Cael’s Greatest Hits

I had been saving a few choice Cael-isms up for a future post, or for use in another way, but it never happened for one reason or another.  So here is a list of some of Cael’s better moments.  To say that the kid has a gift is probably an understatement, he’s only 7 and regularly cracks us up.  So, without further ado, some raw unfiltered goodness from the man himself:

Cael on music:

There is no rock and roll in Arnprior, it’s just a bunch of singers and banjos.  A bunch of honey bunnies  and slow motion singers.

Cael on Arnprior, again (perhaps a tad harsh?)

Arnprior is just like a village where no one has water, like in Rango.

Cael once mentioned about how we don’t have cable TV anymore, and when he does get a chance to watch it there often doesn’t seem to be anything on…

Daytime television is just a bunch of “So Barbaras” (pronounce that phonetically and you get “soap operas”)

Cael on getting kisses from Nikki before leaving for school in the morning.

He comes flying into the bathroom doing some serious karate chopping and fancy footwork going Hiya!

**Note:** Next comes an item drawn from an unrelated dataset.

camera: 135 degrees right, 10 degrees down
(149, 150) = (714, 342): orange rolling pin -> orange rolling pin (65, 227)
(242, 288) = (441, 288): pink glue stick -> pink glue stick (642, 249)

Hiya! and I laughed and he says, “I’m the LOVE NINJA! – here for my lovin’s”

Cael on how amazing his beautiful mom is:

You smell like when unicorns existed.  <looks around> Don’t tell anybody, it might get out of hand…

Cael after Trick-or-treating for little while, starts to feel a little tired and asks:

How long have we been hitting the sacks, anyway?

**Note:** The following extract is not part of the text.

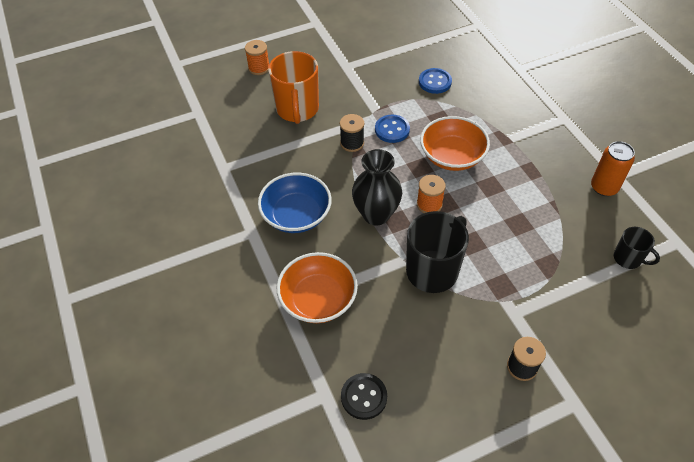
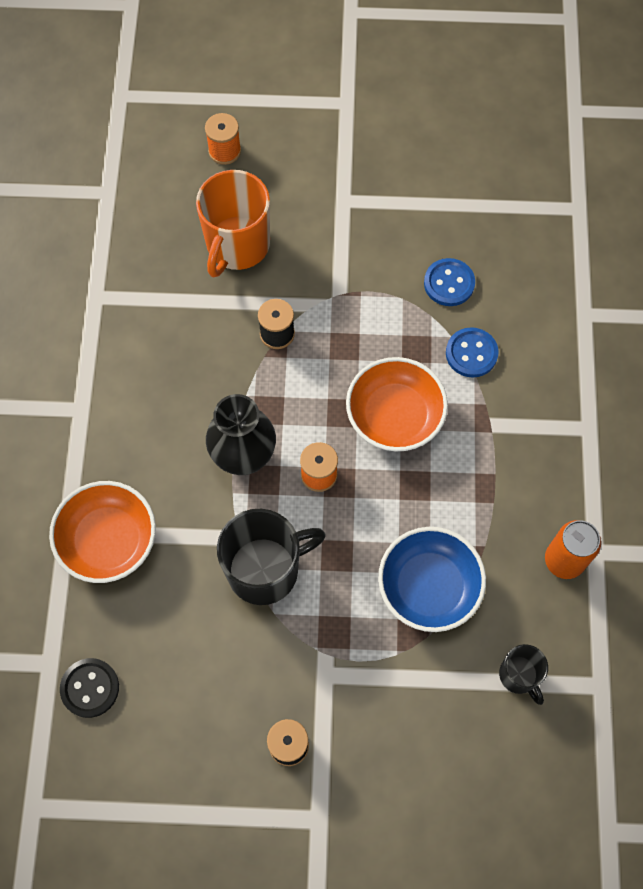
camera: 25 degrees right, 15 degrees up
(296, 215) = (146, 411): blue bowl -> blue bowl (429, 586)
(392, 130) = (341, 336): blue button -> blue button (471, 353)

Cael on putting on his precious hockey team toque for the first time:

Ahh, it still has that new toque smell.

Cael got into trouble last year with his teacher, and she was going to punish him and call us to tell us about it.

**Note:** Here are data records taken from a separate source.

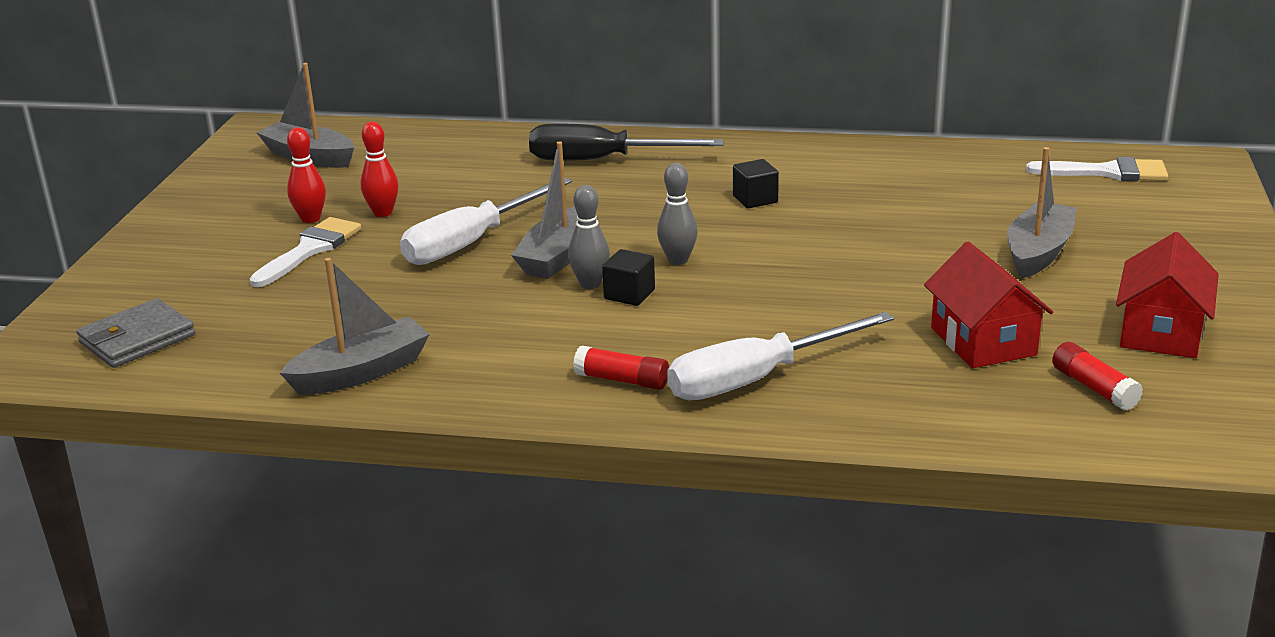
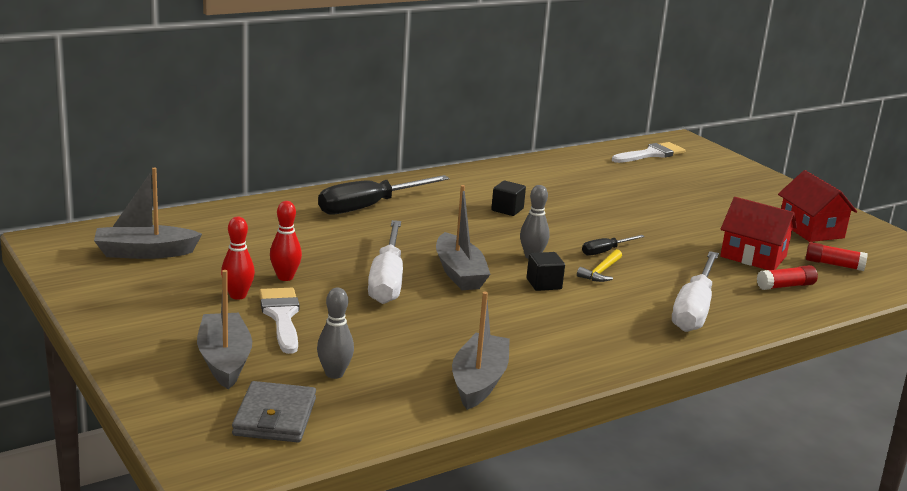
camera: 45 degrees left, 5 degrees down
(590, 284) = (510, 284): grey bowling pin -> grey bowling pin (334, 374)
(622, 380) = (632, 333): red glue stick -> red glue stick (785, 286)
(727, 300) = (601, 272): none -> yellow hammer
(782, 278) = (605, 251): none -> black screwdriver
(1038, 252) = (695, 204): grey boat -> grey boat (224, 360)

Mrs. C – “I’m calling your mother”

Cael – “No, I’ll make you a deal”

Mrs. C – “Ok,”…..

Cael – “I’ll give you 50 pushups if you don’t call my mom”

Mrs. C - “I’m calling your mother”

…. and she did

Buddy, you are just the frigging best.  Don’t change one bit.  If you know one I have forgotten, by all means comment and remind me.

2 thoughts on “Cael’s Greatest Hits

  1. Oh man, Courtney, that’s just awesome. I wish I had something to offer – I’m sure if I hung out with Cael more often I’d have loads of great quotes. And, after reading your posts about him, I am led to believe that Eyvi and Cael were separated at birth. My favourite recent discussion with Eyvi centered around Santa’s income. He asked how Santa survives — and remains obese — with little or no compensation. And where does he get the money to buy all those toys (“Because, really,” he said, “the days of his workshop are gone. No one wants those crappy wooden trains and floppy dolls. And he doesn’t make Xboxes and ipods with a hammer and a bunch of elves.”) Okay then. He didn’t accept my suggestion that people donate money to a Santa fund. He decided that maybe he does seasonal work — lawn care or what have you. Then he had a classic Eureka moment: Sponsorship. Future Shop, Wal-Mart, Zellers — you name it, they’re are all in cahoots with the big guy. They give him a few million dollars worth of goods and they make millions more as a result of all the free advertising (“Santa in your ad at Christmas time is HUGE”). Glad we squared that away.